--- YOUR INSTRUCTIONS ---
Filter this listing down to the lines that contain the word "part", and copy them.

[[ STORED DATA, beginning ]]

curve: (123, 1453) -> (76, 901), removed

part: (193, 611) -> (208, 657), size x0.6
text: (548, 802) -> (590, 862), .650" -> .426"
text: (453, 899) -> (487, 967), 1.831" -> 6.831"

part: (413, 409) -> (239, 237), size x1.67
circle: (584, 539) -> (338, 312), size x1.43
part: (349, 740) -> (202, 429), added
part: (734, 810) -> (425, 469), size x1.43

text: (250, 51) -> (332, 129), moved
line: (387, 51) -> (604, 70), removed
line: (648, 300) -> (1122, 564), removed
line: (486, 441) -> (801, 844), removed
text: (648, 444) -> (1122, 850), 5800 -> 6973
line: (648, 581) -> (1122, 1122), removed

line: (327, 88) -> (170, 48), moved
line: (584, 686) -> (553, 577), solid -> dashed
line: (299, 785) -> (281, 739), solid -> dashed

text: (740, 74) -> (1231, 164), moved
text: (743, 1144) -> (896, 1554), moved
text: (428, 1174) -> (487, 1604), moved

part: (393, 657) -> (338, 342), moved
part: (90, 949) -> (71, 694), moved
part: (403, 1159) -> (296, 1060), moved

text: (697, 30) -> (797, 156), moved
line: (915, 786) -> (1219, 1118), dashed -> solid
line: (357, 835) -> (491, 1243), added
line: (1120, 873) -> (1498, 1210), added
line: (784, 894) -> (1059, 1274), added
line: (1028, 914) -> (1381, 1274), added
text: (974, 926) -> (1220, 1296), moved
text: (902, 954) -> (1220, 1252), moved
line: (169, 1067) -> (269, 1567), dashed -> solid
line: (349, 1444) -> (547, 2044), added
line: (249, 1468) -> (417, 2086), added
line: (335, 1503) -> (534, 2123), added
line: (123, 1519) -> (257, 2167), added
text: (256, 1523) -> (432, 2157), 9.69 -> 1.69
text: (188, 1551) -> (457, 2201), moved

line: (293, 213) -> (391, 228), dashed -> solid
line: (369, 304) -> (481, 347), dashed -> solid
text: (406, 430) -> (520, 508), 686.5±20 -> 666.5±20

[[ STORED DATA, end ]]

--- OUTPUT OF THE EXERCISE ---
part: (193, 611) -> (208, 657), size x0.6
part: (413, 409) -> (239, 237), size x1.67
part: (349, 740) -> (202, 429), added
part: (734, 810) -> (425, 469), size x1.43
part: (393, 657) -> (338, 342), moved
part: (90, 949) -> (71, 694), moved
part: (403, 1159) -> (296, 1060), moved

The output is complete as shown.